Firefox Joins the Community of Tracker Blockers

Last week we answered the question ‘are cookies truly effective when it comes to capturing your website's traffic?’ and concluded that the answer was no. One of the main reasonings for this deduction revolved around blockage; consumers and their devices are putting up walls to protect their privacy.

Even the internet itself is now implementing regulations around tracking. Apple’s Safari, which is ranked second in browser popularity (Google Chrome captured first), implemented a feature known as Intelligent Tracking Prevention about a year and a half ago. It started out that cookies working through Safari were only valid within a 24-hour period of time and would then time-out. Noticing that advertisers were weaseling their way out of that timeline, they eventually updated their feature to prevent cookie tracking all together.

Additionally, Google’s Chrome has given users the ability to block cookie tracking for nearly a decade. However, just a few years ago Google unveiled its improved efforts to offer its users a more clear-cut, simple way to disable cookie tracking.

 

Following Suit

Mozilla announced their newly released streamlined version of Firefox tracker blocking just last week. In the Firefox main menu, users will now notice a “Privacy & Security” section with the very top of the page featuring their new “Content Blocking” feature. Users can then select which level of tracker blocking they would like for their browser, strict, standard or custom. These different levels of protection help users allow a moderate amount of tracking down to hardly any tracking at all. Firefox users are also now able to select whether they would like to send a “Do Not Track” signal to websites they visit.

Essentially, Firefox, much like other browsers, has always allowed the blocking of cookie tracking, though it might not have been seen as easily accessible to the everyday consumer in the past.

The main point to grasp here is the streamlining of this tracker blocking, so while Firefox has always allowed this tracker blocking, they’ve now made it easier than ever. This new protection feature is now more accessible and simpler to navigate for the general public in order to enable all sorts of consumers to have more power over their online data tracking and collection.

 

Protecting the Consumers

What consumers are coming to realize is that they’ve opted in to data tracking, most of the time without even realizing it. This data is then being collected on individuals and being sold without their knowledge and/or permission. Much like the case with Facebook’s recent debacle with Cambridge Analytica, the public is beginning to take more seriously what data is being collected on them and who has access to it.

With data collecting being such a hot topic of discussion, it serves well for these top web browsers to show their consumers they are willing to take the steps to give privacy to their online activities.

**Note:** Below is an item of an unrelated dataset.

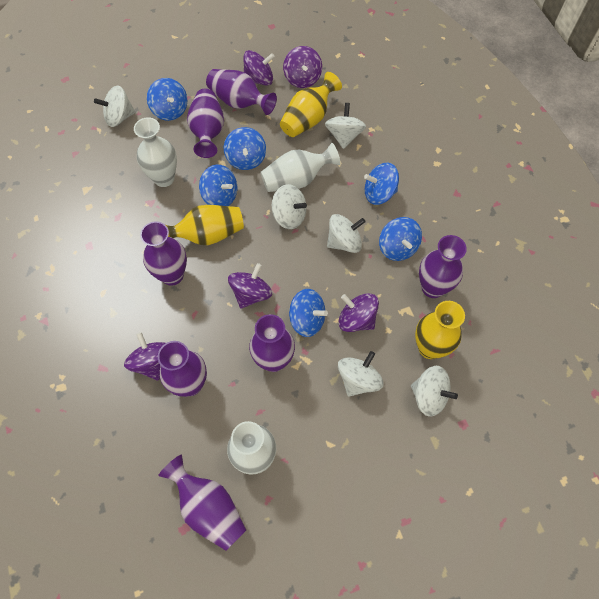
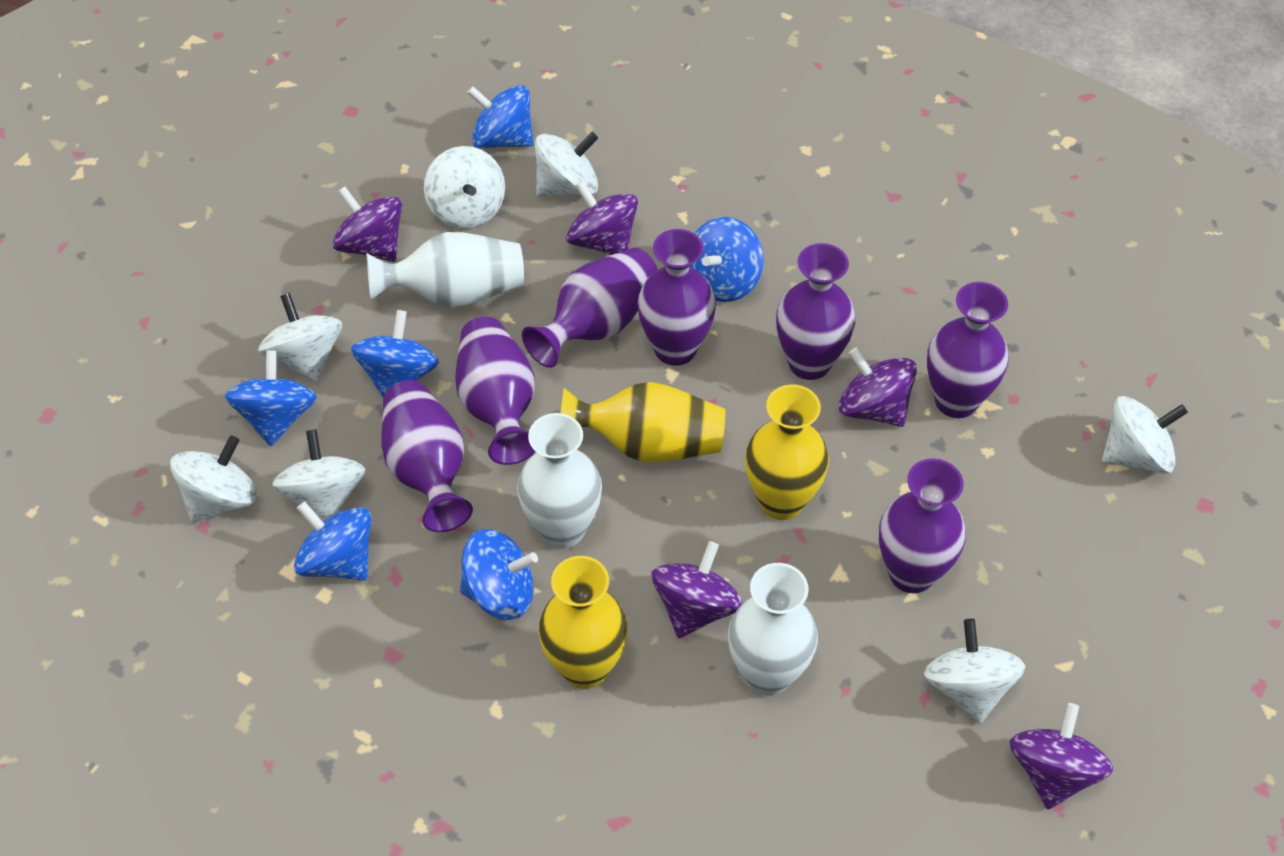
white spinning top: 6 -> 7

The public as a whole is becoming growingly exposed to what exactly data is, and how it’s being gathered, here with the case being online tracking. What’s coming from this is a surge in data tracking regulations and requirements, much like the establishment of GDPR in the Europe Union.

 

The Adronitis Advantage

We’ve said it before, and we’ll say it again: Adronitis is a cookie-free organization. Our targeting technologies bypass browsers, cookies, and clicks to identify unique individuals. As browsers continue to streamline tracker blocking, it merely further empowers Adronitis and our one of a kind ad targeting. Our technology takes the muddle out of ad targeting by ridding any tracking data from our process. Instead our technology focuses solely on individual households, specifically physical addresses. Whether we’re taking a client’s list or conducting our own audience building, what we’re doing is taking physical addresses and/or device IDs and turning them into their correlating IP addresses. All with no tracking, no invasion of privacy involved.

In essence, we’re thrilled to see Firefox, among other browsers, taking privacy regulations such as this more seriously on behalf of all consumers.